Excel formula help

Occasional Contributor

I want L2 to calculate what # it'll take to make K2 = 4000, K2 is a SUM

11 Replies

Hi @jennigetz


Try =IF(K2<4000, 4000-K2, 0)




Damien thank you so much for trying to help! I'm stuck! Maybe this just can't be done. I tried what you suggested, but it came back and said, "There are one or more circular references where a formula refers to its own cell either directly or indirectly. This might cause them to calculate incorrectly. Try removing or changing these references, or moving the formulas to different cells." :(

Hi @jennigetz


Did you put the formula into L2? If you have put it into K2 it will become circular.




yes I tried it in L2

I think the problem is that K2 is already a sum

It's not the biggest deal in the world, I just have to manually enter #s into L2 until K2 gets close to 4000

G & I use L so I think that's the problem

I'm just not that familiar with Excel, I'm proud of myself for even getting this far :) 

Thank you again for trying to help!


Hi @jennigetz


You are doing great and trial and error is part of the learning experience!


The example I gave was with K2 as a SUM and it worked OK (please see file attached).


What formula are you using in K2?


If you are able, it may be worthwhile to upload the file (remove any personal info) and I can have a quick squiz if you would like. Otherwise have a look at the file attached and see if that helps to pinpoint the issue.

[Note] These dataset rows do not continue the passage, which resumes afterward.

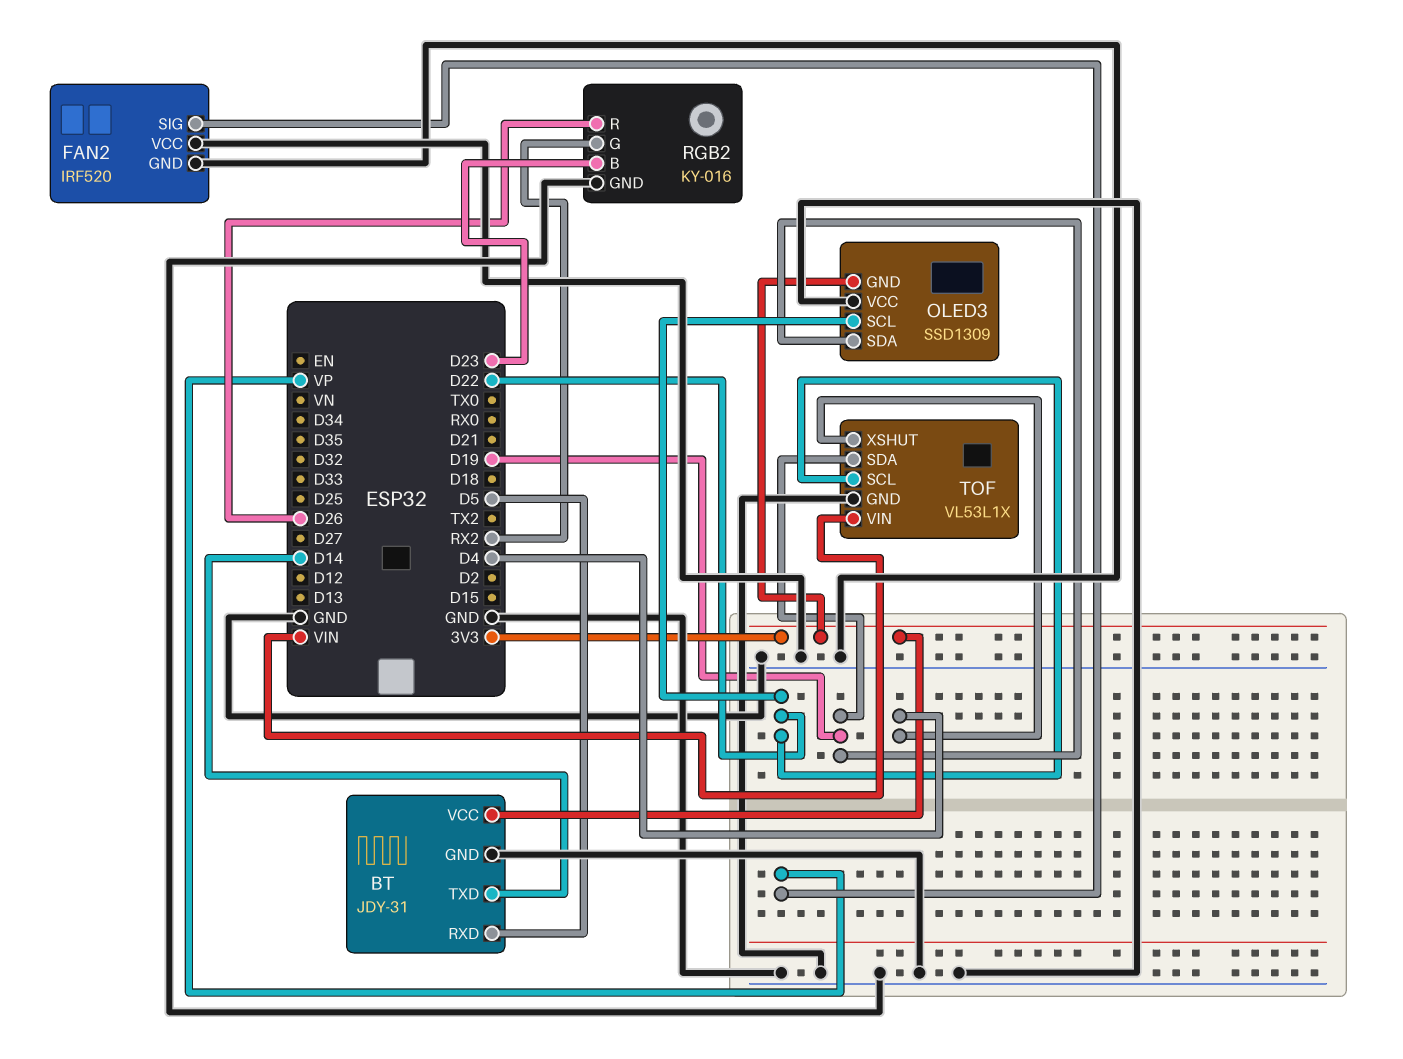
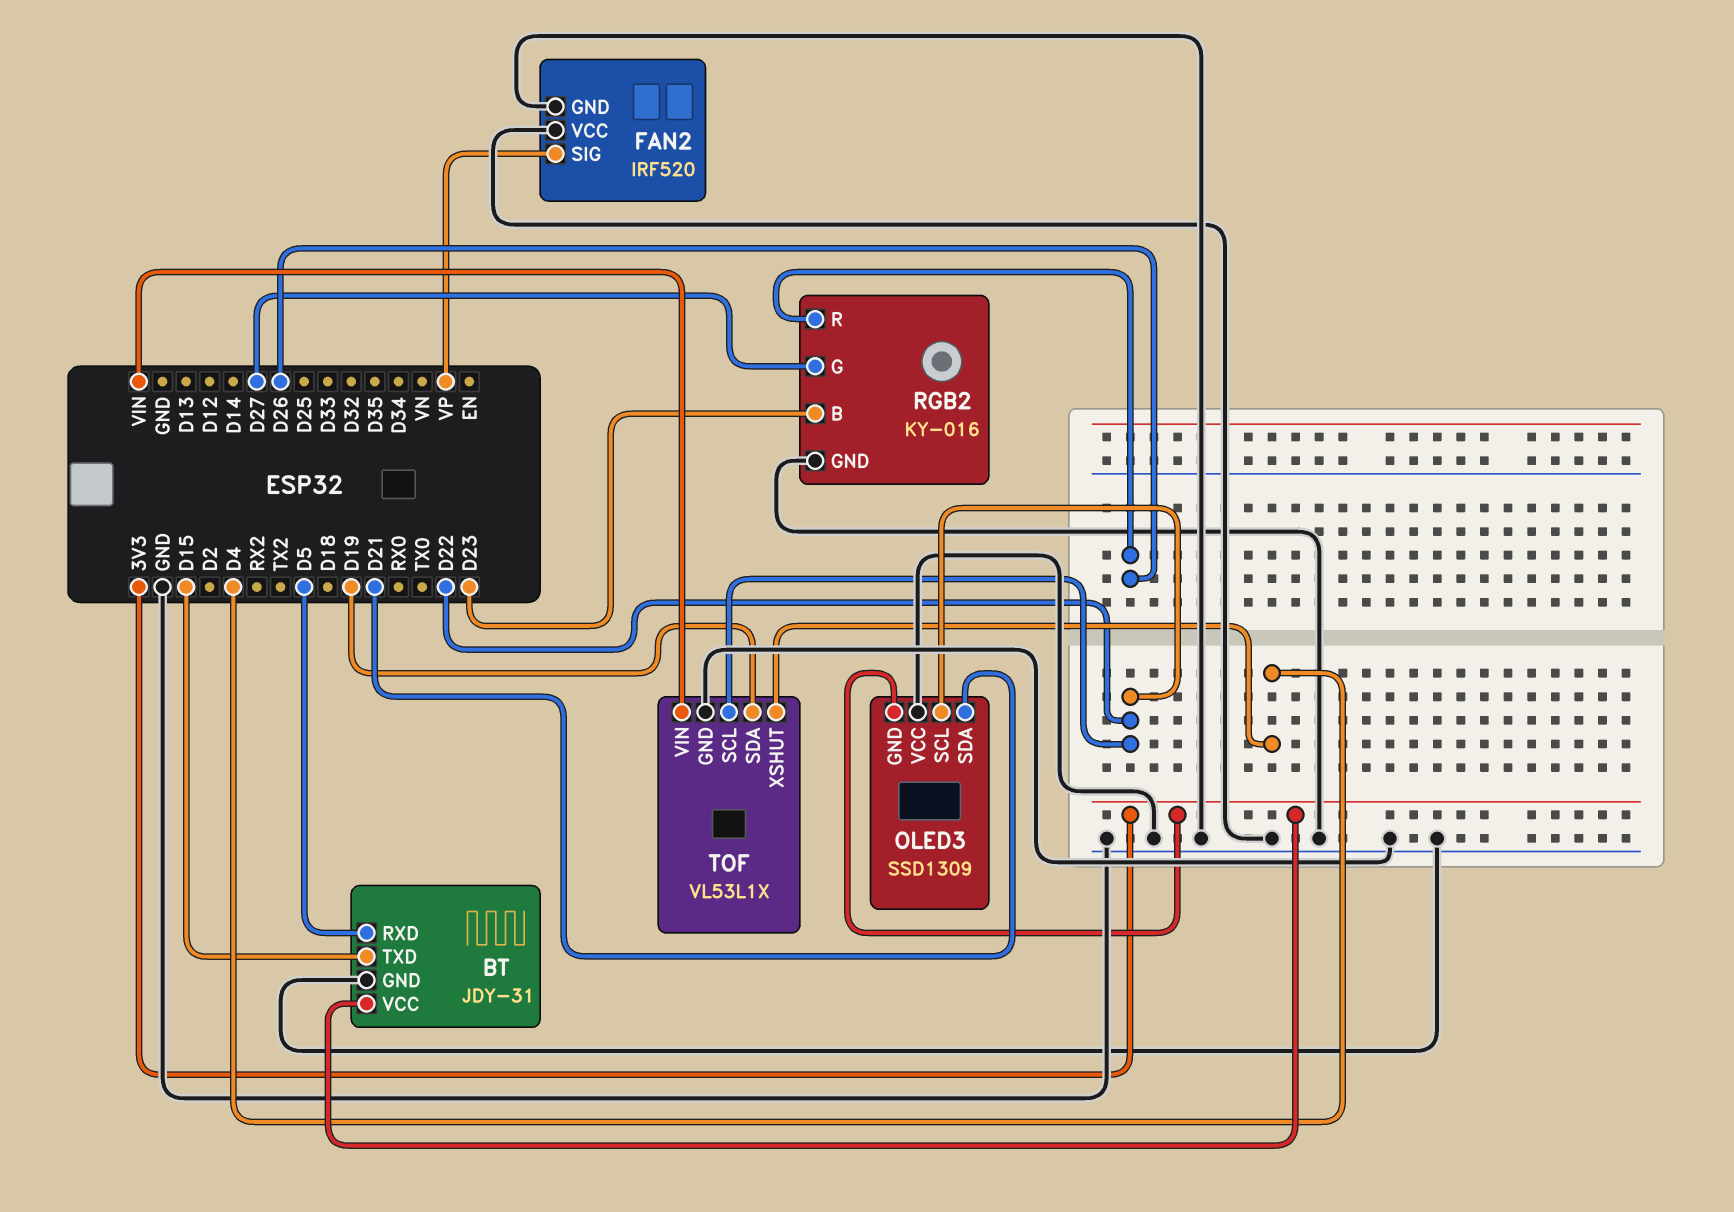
BT pin TXD: D14 -> D15
OLED3 pin SDA: D19 -> D21
RGB2 pin G: RX2 -> D27

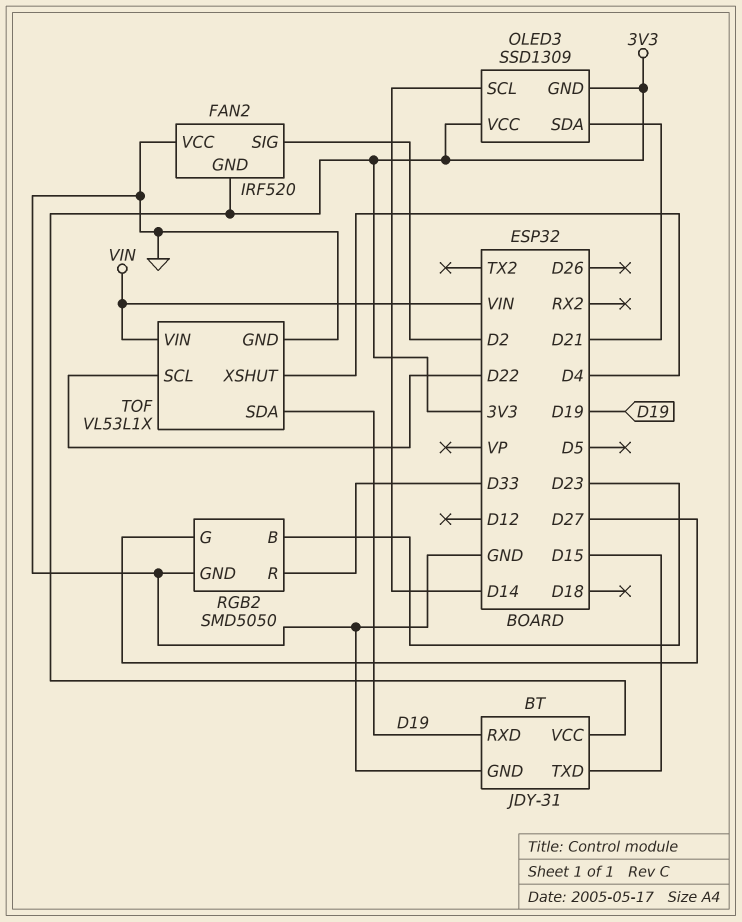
BT pin RXD: D5 -> D19
FAN2 pin GND: GND -> 3V3
FAN2 pin SIG: VP -> D2
OLED3 pin SCL: D22 -> D14
OLED3 pin VCC: GND -> 3V3
RGB2: KY-016 -> SMD5050
RGB2 pin R: D26 -> D33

wow I really appreciate your time

I've attached my spreadsheet

I am a real estate broker and I am trying to help my buyers understand what they can afford in each neighborhood

Each has different HOA fees and taxes

This particular client wants to stay under $4,000/month

I think I've done everything right, I'd just like to not have to manually enter the purchase price amount in L

I'd like for L to be able to calculate itself based on everything else and keep K under $4,000

I hope this makes sense

If you have a minute to take a look I'd be very appreciative...

Hi @jennigetz


Ok I think I'm following your line of logic now.

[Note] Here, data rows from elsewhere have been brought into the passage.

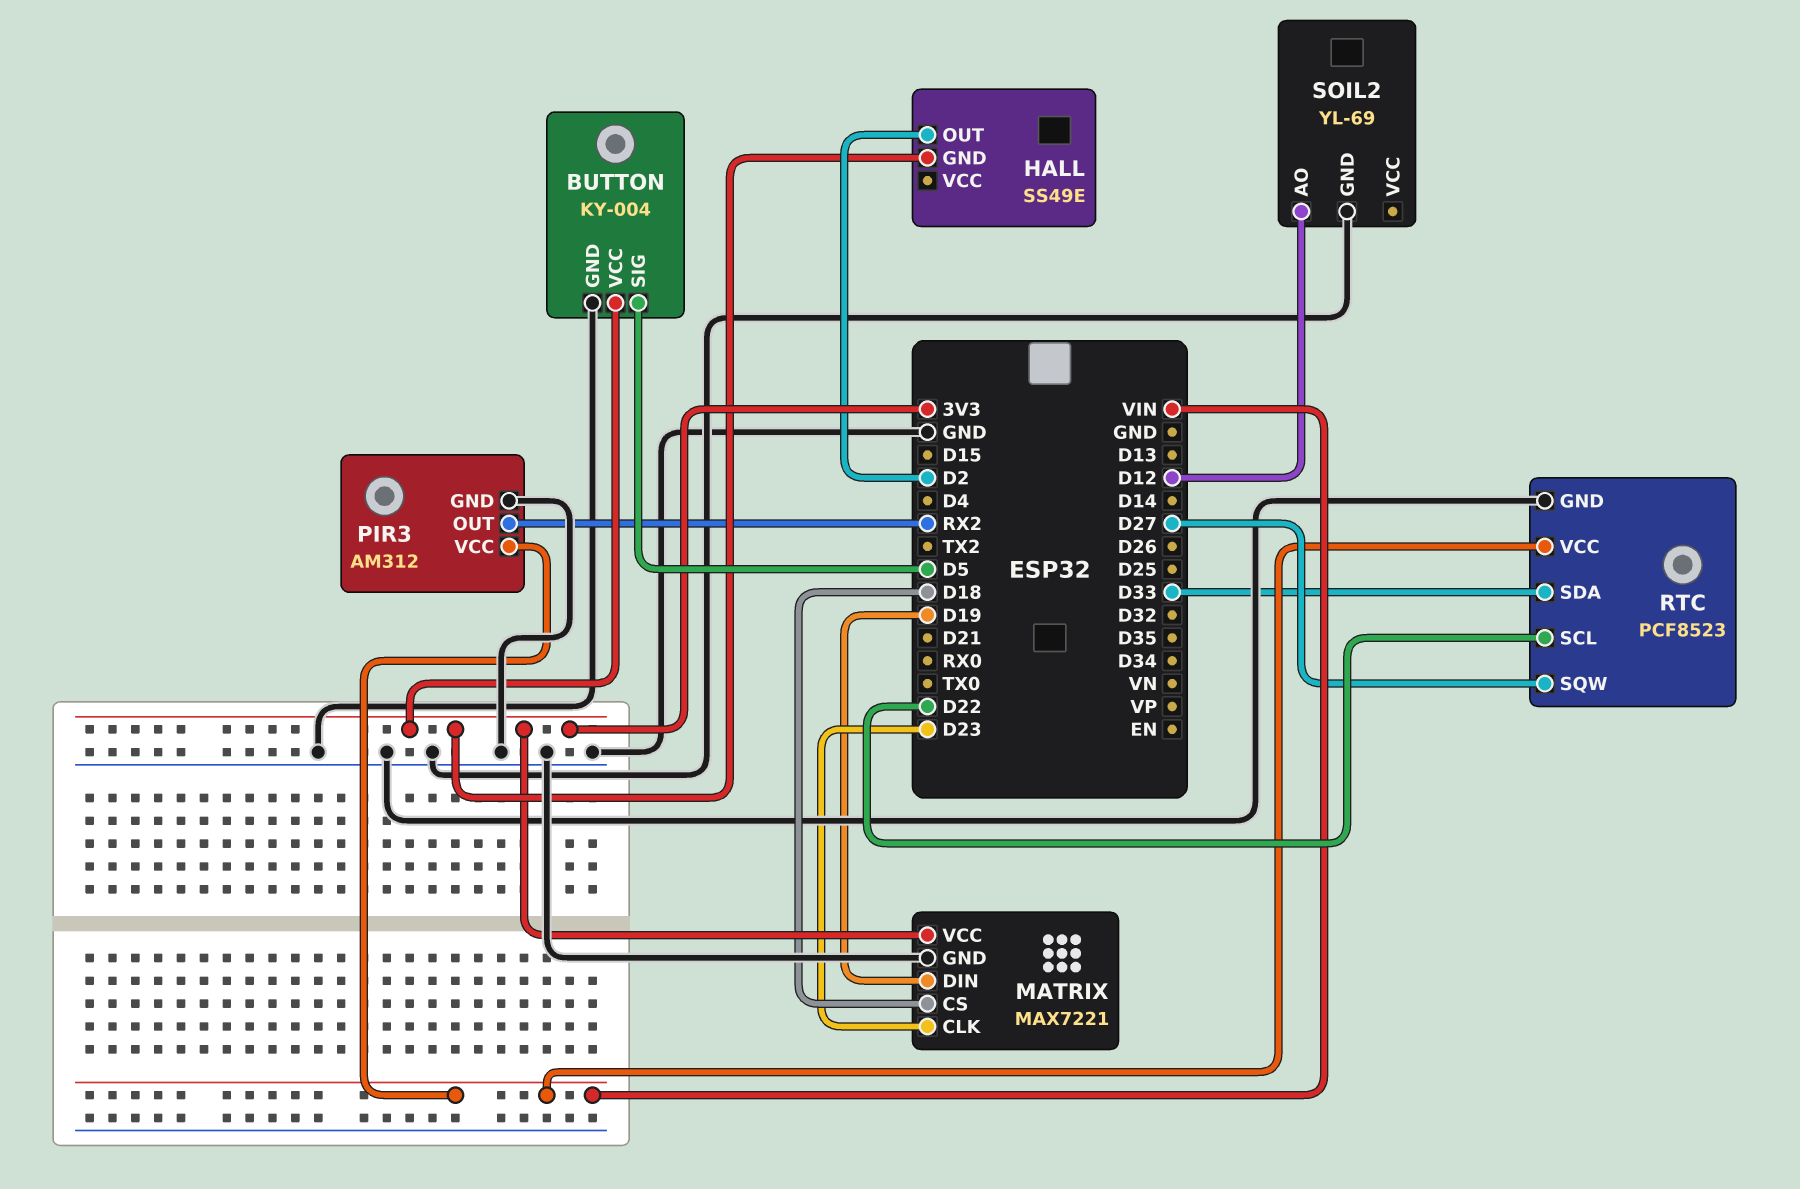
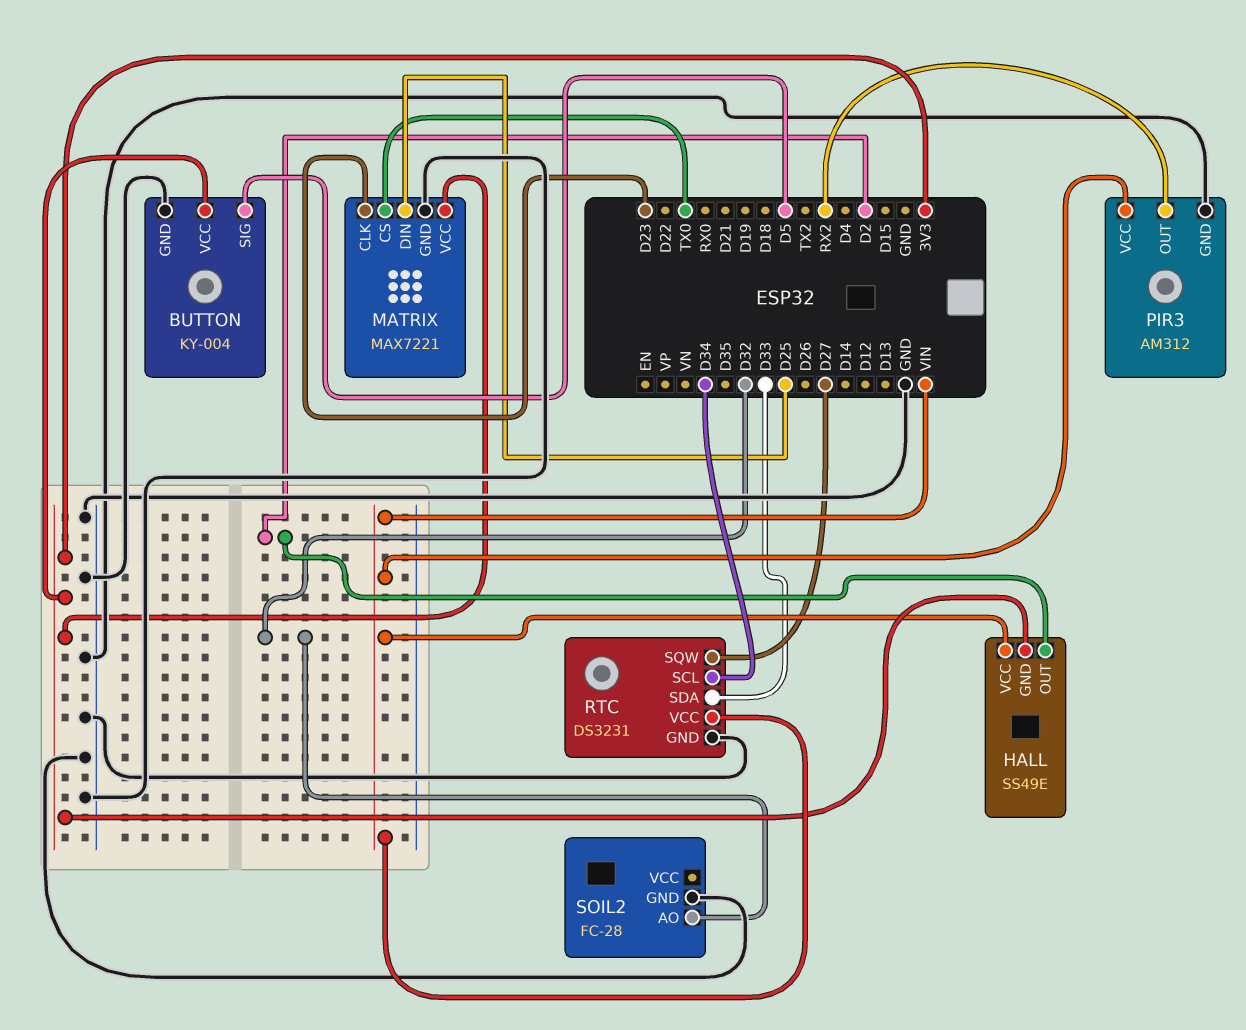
HALL pin VCC: none -> VIN
MATRIX pin CS: D18 -> TX0
MATRIX pin DIN: D19 -> D25
RTC: PCF8523 -> DS3231
RTC pin SCL: D22 -> D34
SOIL2: YL-69 -> FC-28
SOIL2 pin AO: D12 -> D32

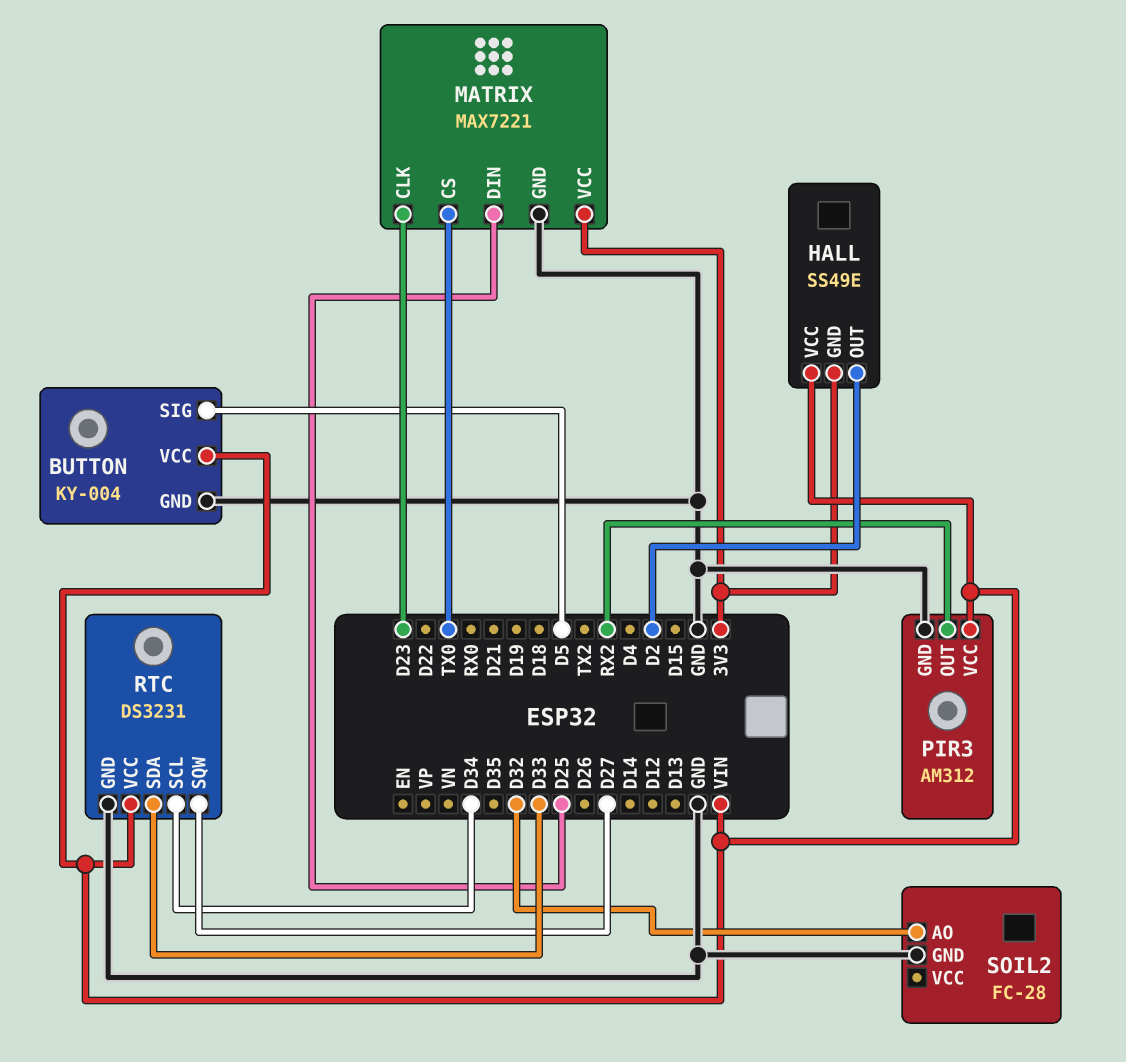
BUTTON pin VCC: 3V3 -> VIN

The one thing I'm missing in my head is how you calculate $545,000 as the purchase price?

How do the numbers you have there equal to that? E.g. for K2 is this amount over a term of 12 years to arrive at the purchase limit?






The value in L2 is used in calculations in G2 and I2. I2 is used in the sum in K2. Therefore, you cannot reference K2 in a formula in L2, because that creates a circular reference.


I think what you want to achieve cannot be done with worksheet formulas alone, since it requires iteration. You may want to look into using add-ins like Solver

I just made it up :)

I just started plugging in numbers in the L column until it hits $4,000 or less in the K column

That's the problem, that's what I want to avoid doing

It's time consuming to fill in all the other #s and then have to trial and error #s in L

But if I have to, I have to, it's not that big of a deal, I was just hoping there was something I was missing and a formula could be plugged in to do it for me 

Thank you again!

This is what I was afraid of.

Thank you so much for your response

Hi @jennigetz


I've explored your spreadsheet a bit more and you should definitely stick with the current model and just trial and error the prices.


The problem other than the circular reference is that you also have other variables that are manually entered such as HOA, Special Assessment tax. Very hard to program a formula without knowing how these values are calculated. 


Best wishes with your work and have a great week ahead!